In theory term auteur describes a director as creator of his movie, which is his personal vision. “’Auteuris’ developed in the 1950s from the critical ideas of the French journal Cagiers di Cinéma… …the camera which Astruc identifies as write’s pen, or metaphorical penis, and as the mechanism with which directors inscribe their idea onto film” (Author/Auteur, 96). Many directors (and their films) can be seen as auteurs, especially in European cinema.
Agnieszka Holland, Polish women director, is a great example of these kinds of movie creators, who want to express some important (not only for them) ideas. Many of her movies are close to her heart and reflect on her own experience. Like many film directors in Europe, who want to amplify some important thoughts, not easy to talk about, Holland was rejected many times. She couldn’t get money for her production. “During the 1970's, she came to this building only to bang her head against bureaucratic walls. Her scripts were always rejected, generally without reason” (Times, 1).
Agnieszka Holland, born in 1948, is daughter, Irene Holland (mother), a Catholic journalist, who fought in Polish underground in the Warsaw uprising of 1944; and Henryk Holland, prominent Jewish journalist. (Times, 2). When she was 11, her parents get divorced and 2 years later her father felt from a window to his death. Official version is that he committed suicide, but some belief that he was pushed. Magdalena Lazarkiewicz, her five years younger sister said: “Like Agnieszka, he could be hater by somebody because he was very volatile, very dangerous” (Times, 2).
This incident played a big role in her art she confessed. She sought salvation through writing and film making. She couldn’t study in Lodz, Polish best film school, so she applied to Prague, where she was accepted (one of seven students of 220 applicants). (Times, 2)
Yet, from her first movie (“The Sin of God”) she created her trademark. Her movies merge “deep pessimism regarding the human condition, yes interlaced with dark humor” (Time, 3).

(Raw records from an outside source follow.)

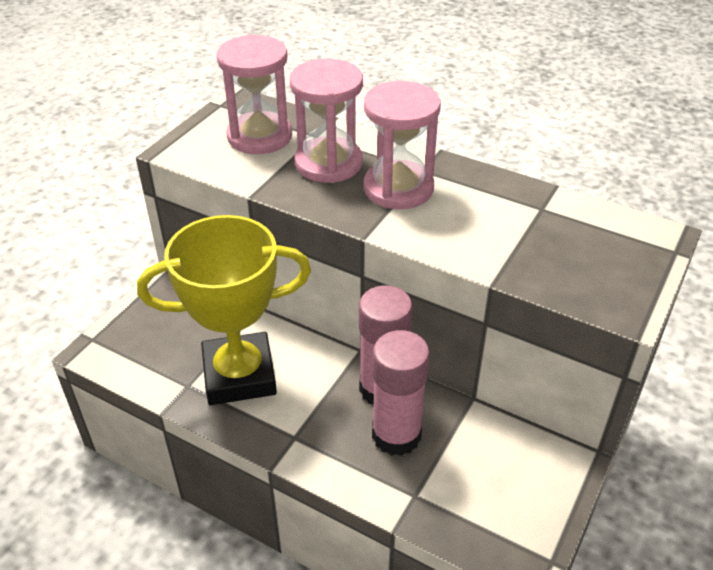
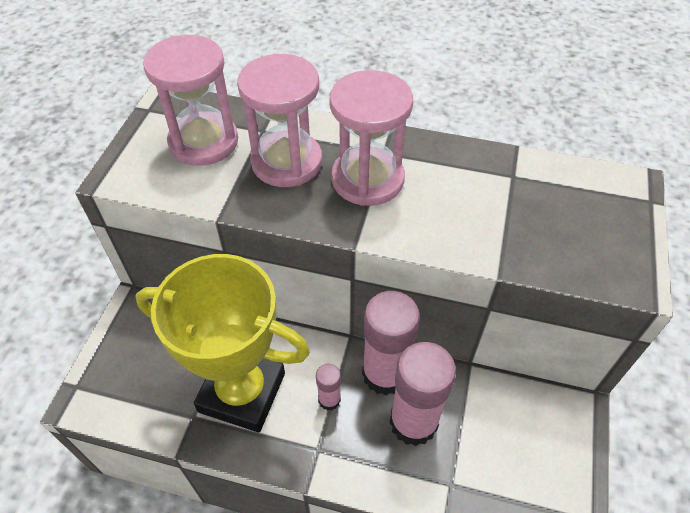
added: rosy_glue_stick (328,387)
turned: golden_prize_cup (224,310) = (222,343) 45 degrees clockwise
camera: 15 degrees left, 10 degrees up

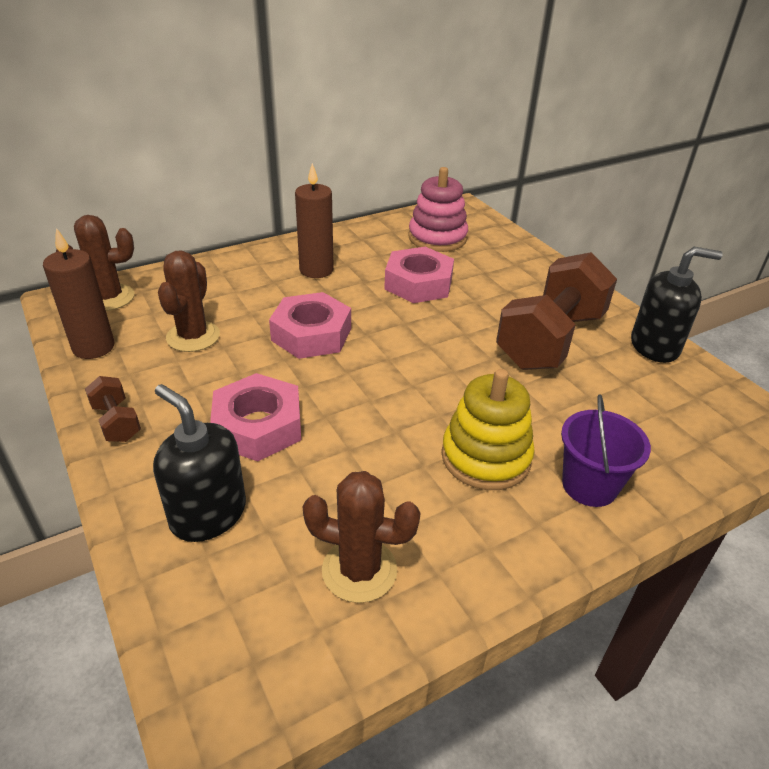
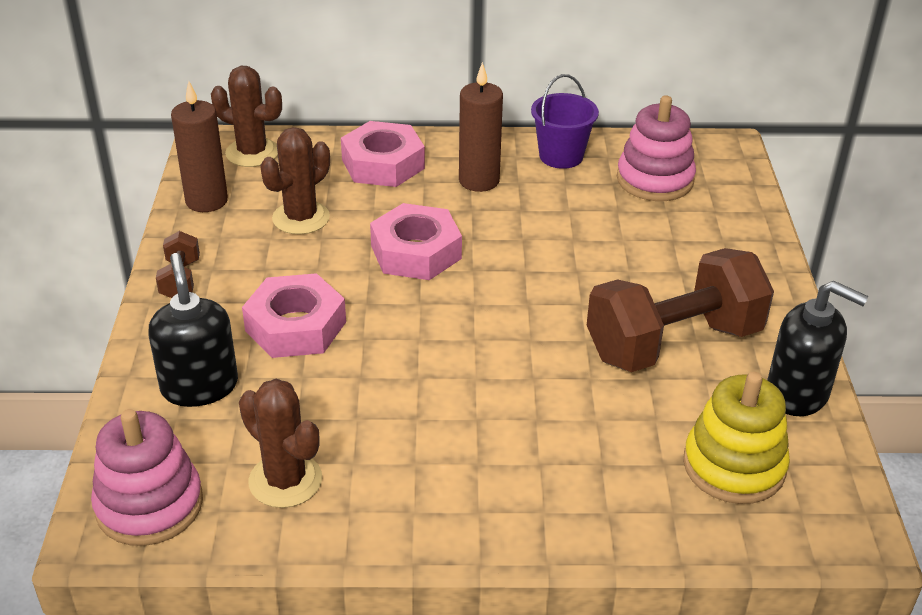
added: rosy_ring_stacker (147,477)
moved: rosy_hex_nut (419,275) to (383,154); golden_ring_stacker (488,429) to (736,438); purple_pail (606,450) to (565,121)
camera: 30 degrees right, 0 degrees up

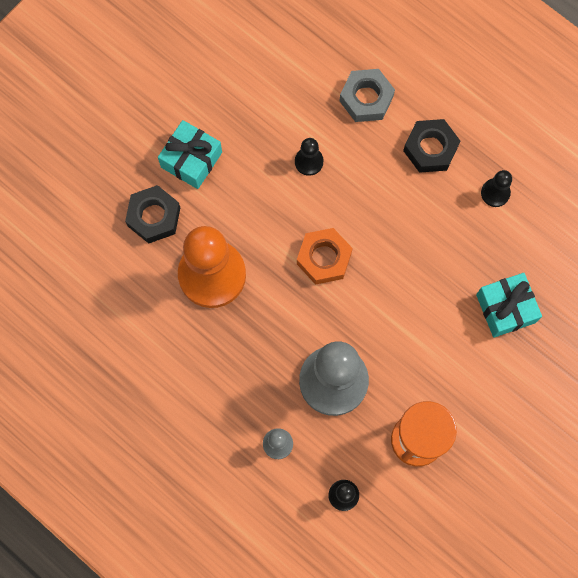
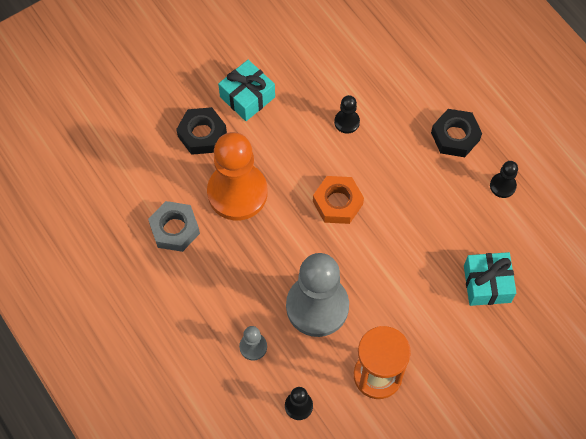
moved: grey_hex_nut (367,95) to (174,226)
camera: 15 degrees right, 10 degrees down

She had a lot of experience in her life. She Spent 6 weeks in jail in Prague after her underground activity, where 2 “prisoners [from left and right cell] could only exchange their erotic messages through Holland” (Times, 3). Also she had to leave Poland, where she left her 8 year old daughter, Kasia. When Kasia finally could get to France after 8 months, she didn’t want to talk to her mother.
Agnieszka Holland had a lot of (usually bad) experience in her life, but this helped her lot to see things different, more closely. All of her experience has expression in her movies.
In example her 1985 film “Angry Harvest” was story of love-hate bond between a Polish Catholic farmer and a Jewish woman. I’m sure she used a lot of her childhood memories to tell this story.
Her most famous film “Europa, Europa”, 1990 international co-production (Germany, France and Poland), is the greatest example of auteur’s work. The film is based on real story of Solomon Perel. He was a Jew, who on fall of World War II escaped with his family from Germany to Poland, then just with his brother to Russia. When Germans trespassed into Russia, Solek (that’s his short name) pretended to be German to save his life. He had to keep pretending till end of the war, which was very hard for him.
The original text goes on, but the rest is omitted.